Ave Lamia Revista Cultural

Reserva de Derechos 04-2013-030514223300-203

Ciudad de México Año III Número XXX Abril 2015

 

Editorial

Llegamos al número 30 de Ave Lamia, y con él llega también abril, el mes más cruel. Tal vez por eso a alguien en algún momento se le ocurrió celebrar a los seres más crueles de la creación, justamente en este mes: los niños, mismos que necesitamos para celebrar nuestra noche de Walpurgis.

Como bien decía T. S. Elliot en el entierro de los muertos, abril “…mezcla recuerdos y anhelos, (y) despierta inertes raíces con lluvias primaverales…”, y así recordamos aquel abril de 2013, cuando en la revista precursora de la nuestra, que aún andaba a gatas con pretensiones de volar, se habló de abril y su crueldad adjunta. Entonces el cruel destino se regodeaba viendo cómo nos rondaba un jaguar con piel de oveja. Pero por supuesto que no con alejarnos de las malas influencias la crueldad dejó de estar presente, porque abril convive con ella absolutamente mancomunada.

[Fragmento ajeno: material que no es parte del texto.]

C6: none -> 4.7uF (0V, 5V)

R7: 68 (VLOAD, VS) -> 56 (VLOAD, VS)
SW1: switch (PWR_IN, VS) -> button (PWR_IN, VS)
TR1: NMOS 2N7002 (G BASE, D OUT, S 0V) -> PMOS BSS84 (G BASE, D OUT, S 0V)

Y abril llega a tierras mexicas para insertarse en el alma de los mexicanos, quienes sabemos muy bien ser crueles con apodos, albures y bromas que inciden “donde más duele” (como se acostumbra decir). Cuando alguien dice: “Ya te la aplicó” o “ya te chingó”, quiere decir que la burla rindió el fruto deseado: hicimos escarnio de alguien, a veces como venganza o por simple distracción. Así arreglamos las cosas en México, el duelo no es con armas de fuego, sino con la palabra, esa arma que mata en vida.

Aquí estamos llegando al cuarto mes, llegando a otra primavera más de la era del calentamiento global, y con ella nuestros colaboradores nos tienen guardados grandes momentos: un anticipo de terror por parte de Norma Elsa Pérez, un poco de sangre con Leticia Vázquez y otro tanto de pornografía por parte de Hoscoxx Huraño. Por supuesto que la melancolía estará presente con Mario Bravo y la poesía con Neiffe Peña, además de Luciano Pérez, quien con sus Siete Idilios se enlazará a las Siete Casas que nos propone visitar Tinta Rápida. Dos recuerdos, a Patricia Highsmith, fallecida hace dos décadas, y a don Julio Scherer, recientemente fallecido.

Amaury Pérez nos dice: “…no olvides que el amor vuela de noche
y anida en otro abril cualquiera”. Y José Martí nos revela en uno de sus versos sencillos que Vierte abril tu pena. Y el tango sufre también con la Lluvia de abril de Miguel Calo. Abril nunca dejará de ser cruel.

Tal vez porque somos mexicanos, o por el niño que llevamos dentro o simplemente por ser humanos, la crueldad de abril ya muchas veces nos pasa desapercibida. Y si bien abril es el mes más cruel, esta faceta de la abyección no es exclusiva del cuarto mes del año. Así es que entremos de lleno a la primavera y comencemos los planes para los siguientes ocho meses, cuyos únicos augurios que nos alegran es que tengamos aún motivos para no terminar colgados de un árbol o con las venas cortadas de tajo.